NECMETTİN ERBAKAN’DAN SONRA İKİNCİ MÜHENDİS BAŞBAKAN BİNALİ BİENALLERİ
Ahmet Davutoğlu’nun “Saray Darbesi”ile görevden alınması sonrası yeni emanetçi başbakan/genel başkan Ulaştırma, Denizcilik ve Haberleşmenin kadim Bakanı Binali Yıldırım’ın söylentilere göre sanatsal etkinliklerden çok, siyasal ve sosyal duruşları öne çıkmaya başladı:
- -- Üniversite sınavına girip çıktıktan sonra tercihler konusunda arada kaldığını belirten Yıldırım, "Ya Boğaziçi Üniversitesi'ne ya da İstanbul Teknik Üniversitesi'ne girecektim. Önce Boğaziçi Üniversitesi'ni ziyaret ettim. Bir baktım farklı bir dünya. Değişik binalar, surlarla çevrilmiş alan. Sonra bahçesinde gençler kızlı, erkekli oturuyor. Ben çok şaşırdım. Burada yoldan çıkarım dedim. Ondan sonra teknik üniversiteyi seçtim" diye konuşarak herkesi şaşırtmıştı…
- -- Binali Yıldırım, telefon dinleme eleştirilerine karşılık, 'yasadışı işiniz yoksa, istediğiniz kadar konuşun' dedi..Evet evet yanlış duymadınız yasadışı işiniz yoksa konuşun varsa konuşmayın çünkü birileri kulak misafiri olabilir…

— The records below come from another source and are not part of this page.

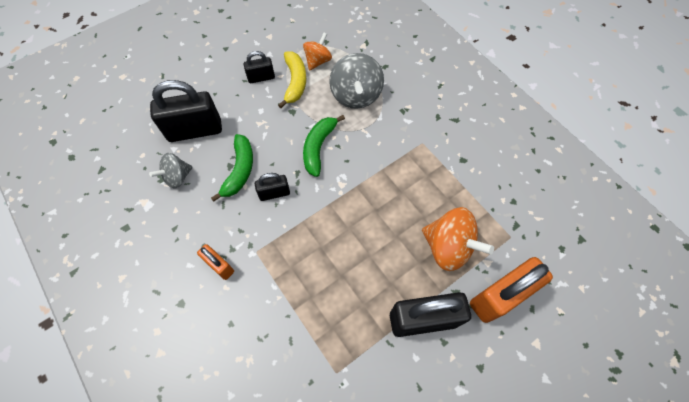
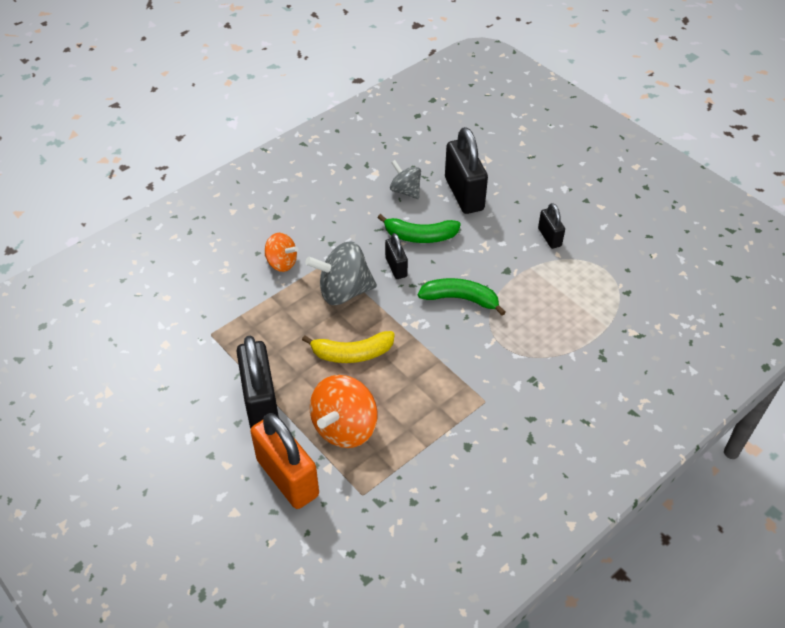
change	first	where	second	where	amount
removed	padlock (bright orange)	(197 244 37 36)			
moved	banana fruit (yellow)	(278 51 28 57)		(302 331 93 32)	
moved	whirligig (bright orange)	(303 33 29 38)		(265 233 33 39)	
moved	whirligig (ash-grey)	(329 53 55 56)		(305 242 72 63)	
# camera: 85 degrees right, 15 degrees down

- -- PTT ile kargo şirketleri arasındaki ihtilafa “Çözüm bulursak ne âlâ, bulamazsak Mualla” cevabını vermesi, 1 Kasım seçimlerini “Yüze vurur ifadesi, yeniden tek başına iktidarız bir tanesi”, bunun yanı sıra; “Bu bilişim fazla kafa yorarsan, sıyırırsın. Kullanacaksın ama kafayı taktın mı işin kötü” sözleriyle gündeme gelmişti. cümlesiyle yorumlaması espri ustası, dahası postmodern İslamist bir güldüşüncü olduğunu gösteriyor..
Binali’nin kendine özgü Bienalleri biter mi?
- -- Tayyip Erdoğan’ın İstanbul Büyükşehir Belediye Başkanlığı döneminde İstanbul Deniz Otobüsleri (İDO) Genel Müdürü olarak görev yaptı. Erdoğan’dan sonra gelen Ali Müfit Gürtuna (canım şu türküaz hareketi başlatan, fakat durdurulan kişi) yakınlarına çıkar sağladığı müfettiş raporlarıyla tespit edilince görevden alınmış..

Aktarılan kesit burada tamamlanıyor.